Oh. Dancer. Her current boyfriend. The guy she loved.

The fire shut up for a minute, and Dancer whispered, "Why did you think I was Rickie?"

"I didn't." She squeezed his hands, riding out what felt like something from an old surfer vid. Blue-green and white cascaded down on her and for a moment she thought she was drowning. Then there was an unnatural calm, like that time she'd bumped her head in Cabo and might have floated underwater forever if Rickie hadn't pulled her out.

"I thought you were over Rickie?" Dancer had the tone she hated. For a gorgeous guy, he was wickedly insecure.

"I am over him. Why are we talking about Rickie?" She nestled in close. "Shut up about him, okay?"

"Okay." He eased her away. "I'm cold. I'm going to get my sweatshirt."

She felt cold, too, with him gone. But then the fire started murmuring financial sweet nothings again, and she listened to it as she waited for Dancer to come back. The fire went on at some length, winding down as she heard footsteps swishing back to her through the sand.

Dancer sat down, pulling her close again. "Miss me?"

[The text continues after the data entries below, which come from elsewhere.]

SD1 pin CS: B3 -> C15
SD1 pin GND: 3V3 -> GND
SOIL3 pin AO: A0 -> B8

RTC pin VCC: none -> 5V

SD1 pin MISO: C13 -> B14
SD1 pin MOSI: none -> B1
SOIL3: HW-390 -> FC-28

"Always. Do you think we should buy futures in Mars agro?"

"Huh?"

"The fire said to."

"The fire did?" Dancer laughed in a superior way. He never used drugs. Didn't want to pollute the temple that was his body. It's why he was such a good gymnast, and she was glad he felt that way. It let her do as many drugs as she wanted without worrying that something bad would happen to her.

"Sure, babe. Whatever the fire says to do, let's do it." His tone was definitely condescending.

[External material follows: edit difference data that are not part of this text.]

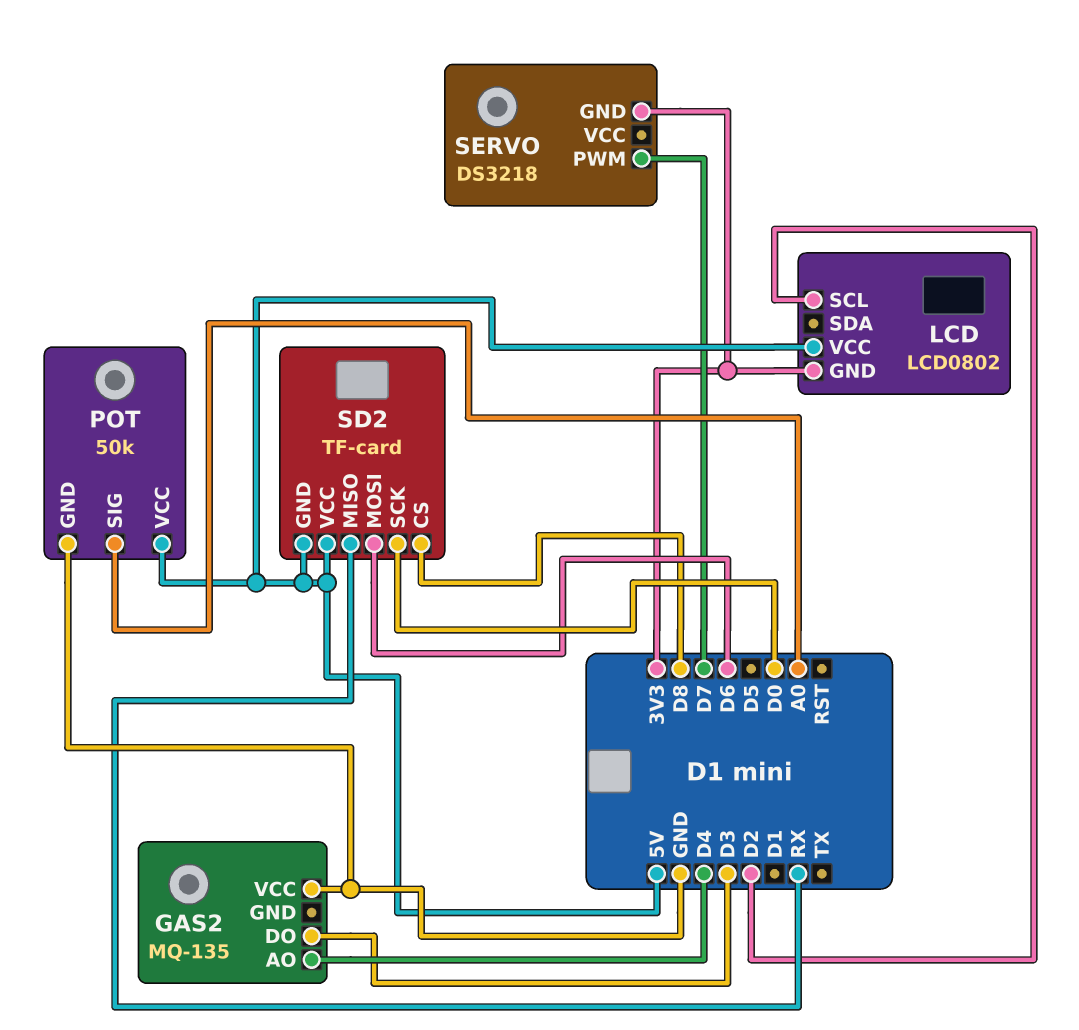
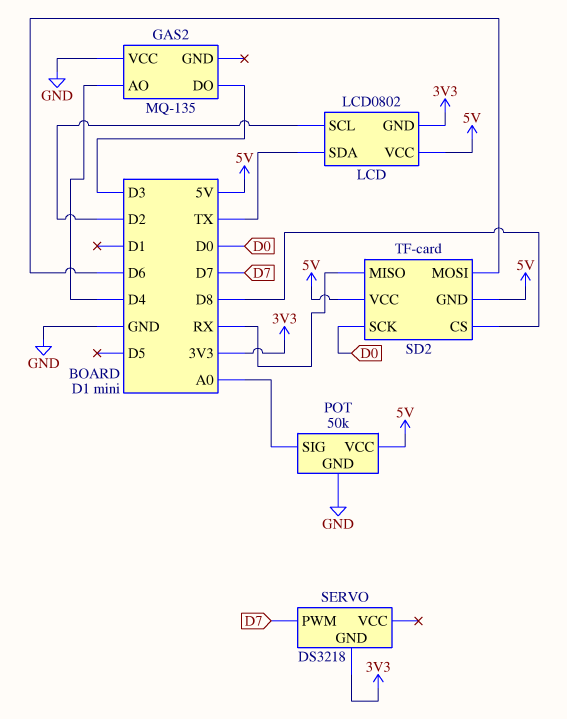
LCD pin SDA: none -> TX

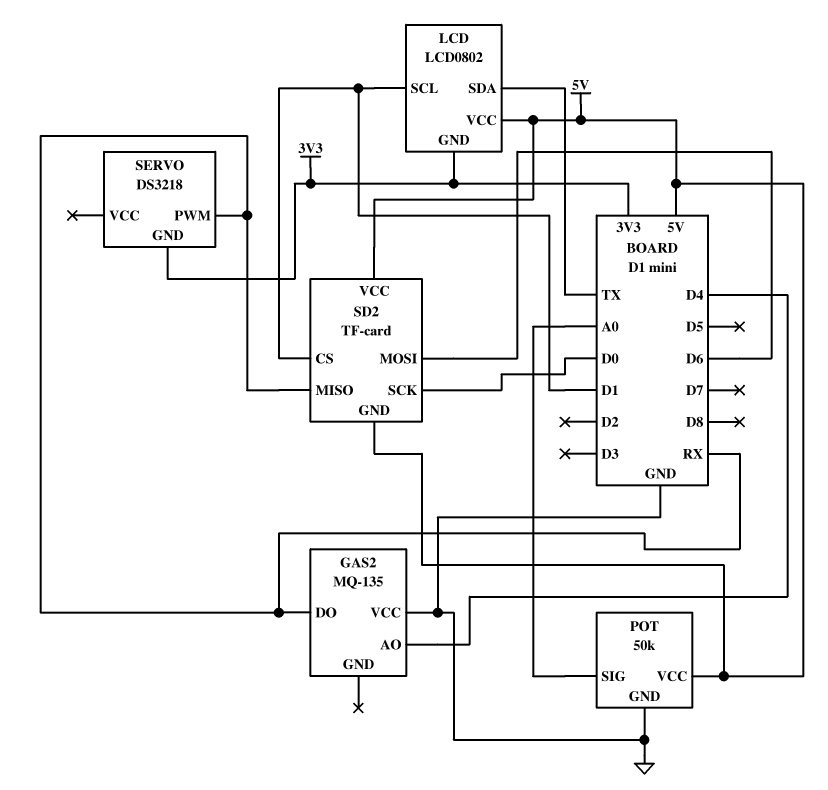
GAS2 pin DO: D3 -> RX
LCD pin SCL: D2 -> D1
SD2 pin CS: D8 -> D1
SERVO pin PWM: D7 -> RX

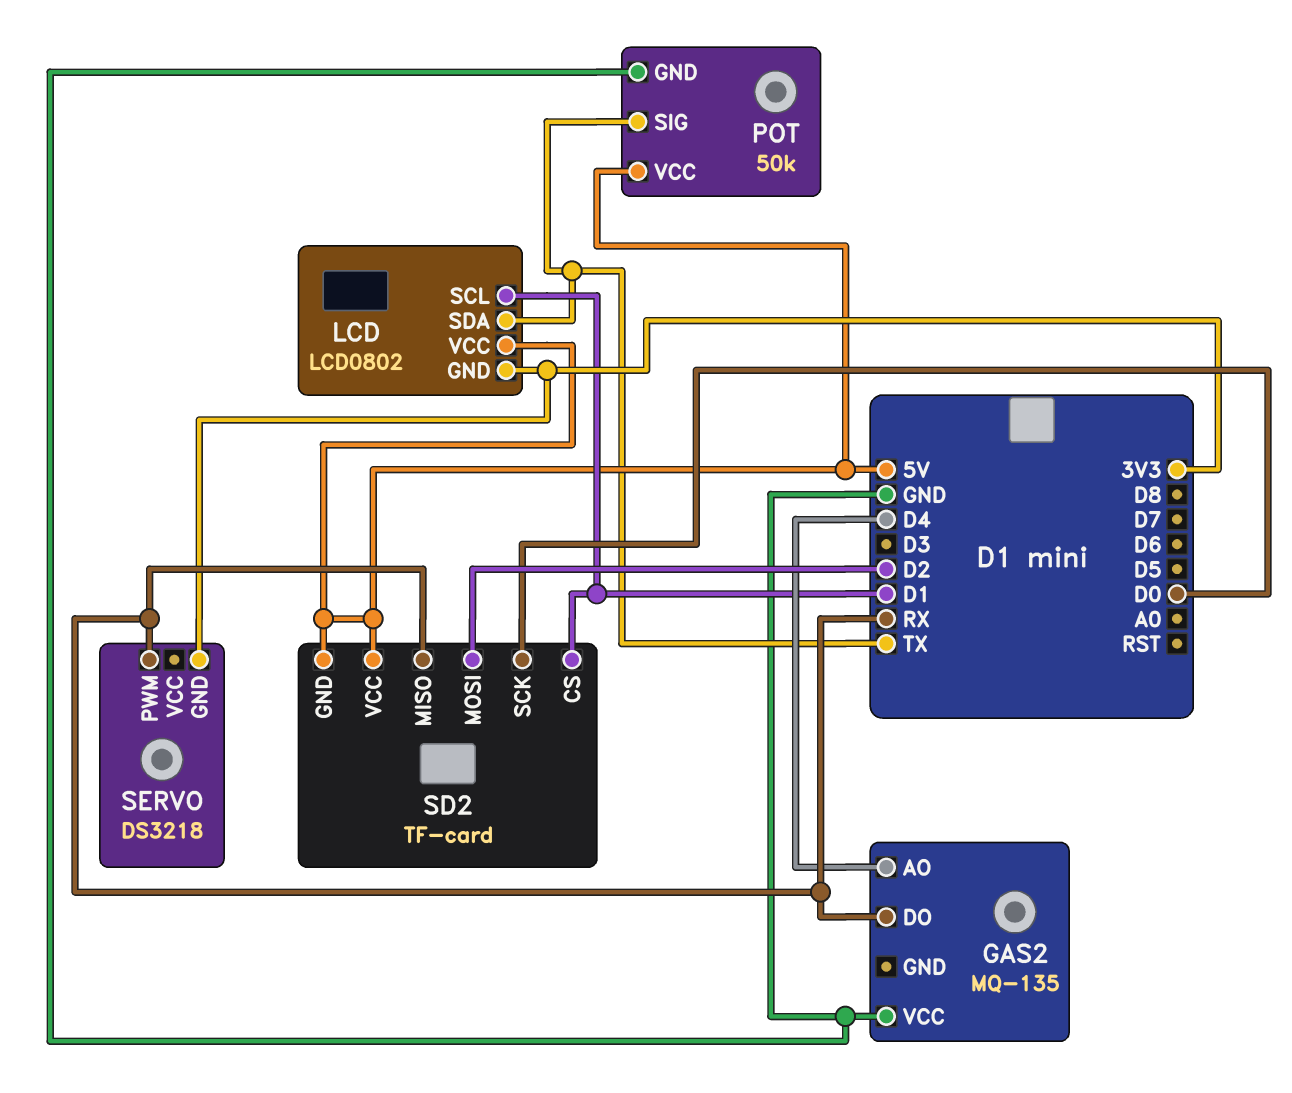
POT pin SIG: A0 -> TX
SD2 pin MOSI: D6 -> D2

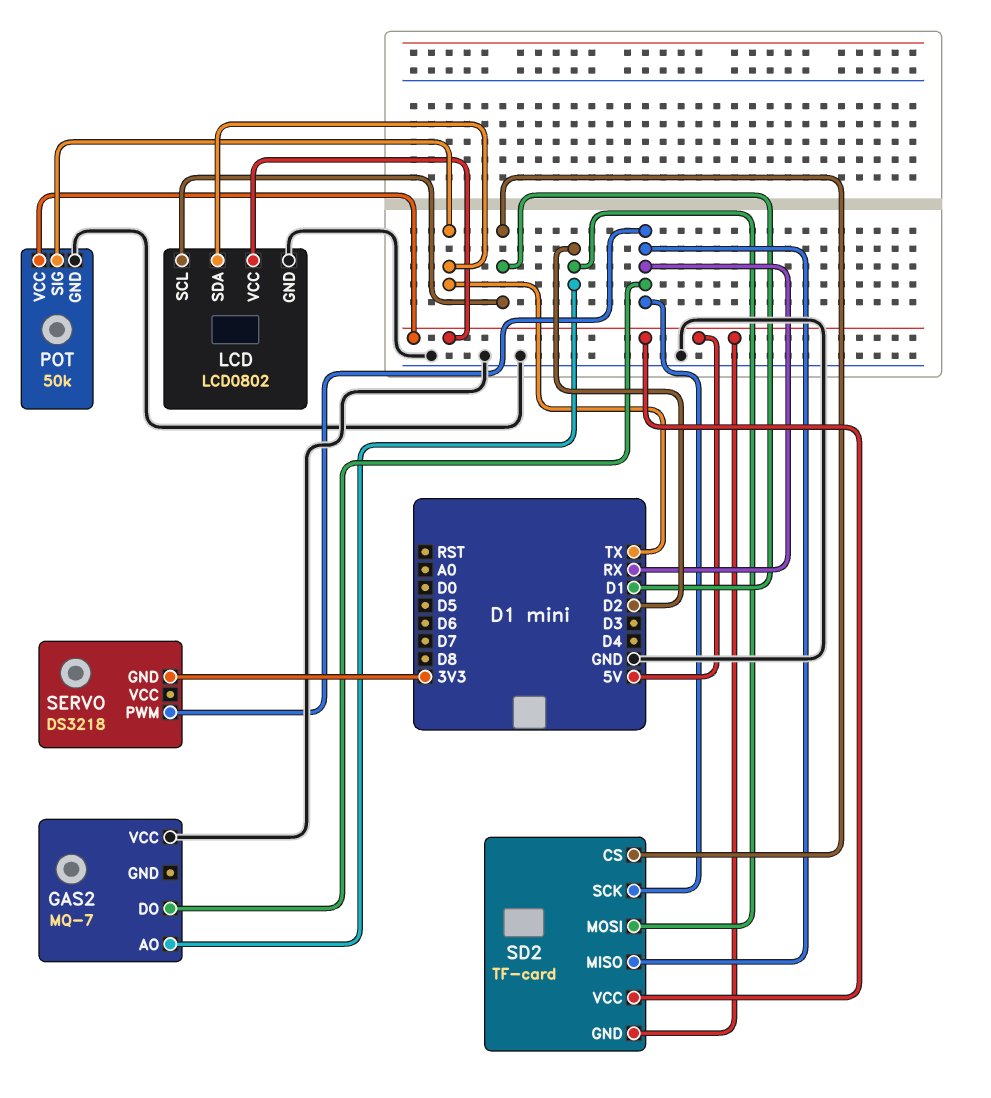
GAS2: MQ-135 -> MQ-7
GAS2 pin AO: D4 -> D2
LCD pin GND: 3V3 -> GND
SD2 pin SCK: D0 -> RX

She loved Dancer. But he was kind of an ass sometimes.

He could just find his own hot tip, then.

##

"Honey...?" Her mother sashayed through the eating pod, trailing Eau de Rich Ex-Wife at Rest after her.

Maurell nursed a coffee. "Mom."

Her mother hated it when she called her that.

"Sweetie"--her tone took a turn for the worse--"don't you think you should look into what you're going to do with the rest of your life?" In other words: When the Hell are you moving out?

"Sure, I'll get right on that." Actually, she was going to dedicate her life to getting rid of the hangover from the new drugs Rickie had brought to the cook-out.

"You can't party forever."

Couldn't she? She didn't think there was a physical law that said she couldn't. A universal constant of non-partying or some such thing.

"Maurell?"

"Yeah, I heard you." She flashed back to last night, held her aching head. Damn, she was not going to test-drive new drugs again. It wasn't like Rickie to bring stuff like that to a cook-out. Where had he gotten such primo substances?

"You were out all night again."

"I was out all night on the beach right in front of the house. Windows, Mom. Use them."

"Don't take that tone with me." Her mother sighed. "I saw you and that Dancer boy."

"Just because you liked Rickie better doesn't mean that I do."

"Don't blame me when Dancer hurts you. That boy only thinks of himself."

"You don't even know him."

"I've known plenty of men like him since your father and I divorced. Men can smell money, you know."

Good thing or her mother's perfume would have scared off any potential suitors immediately.

"Oh, fine, Maurell. I'm just thinking of your future. And your finances."

Maurell remembered bits and pieces from the night before, something about finances. "Mom, didn't you date a financial guy?"

"I've dated several."

"What do you know about Mars agro?"

Her mother stopped and stared at her. "It's worse than I thought. Did they teach you nothing at school?"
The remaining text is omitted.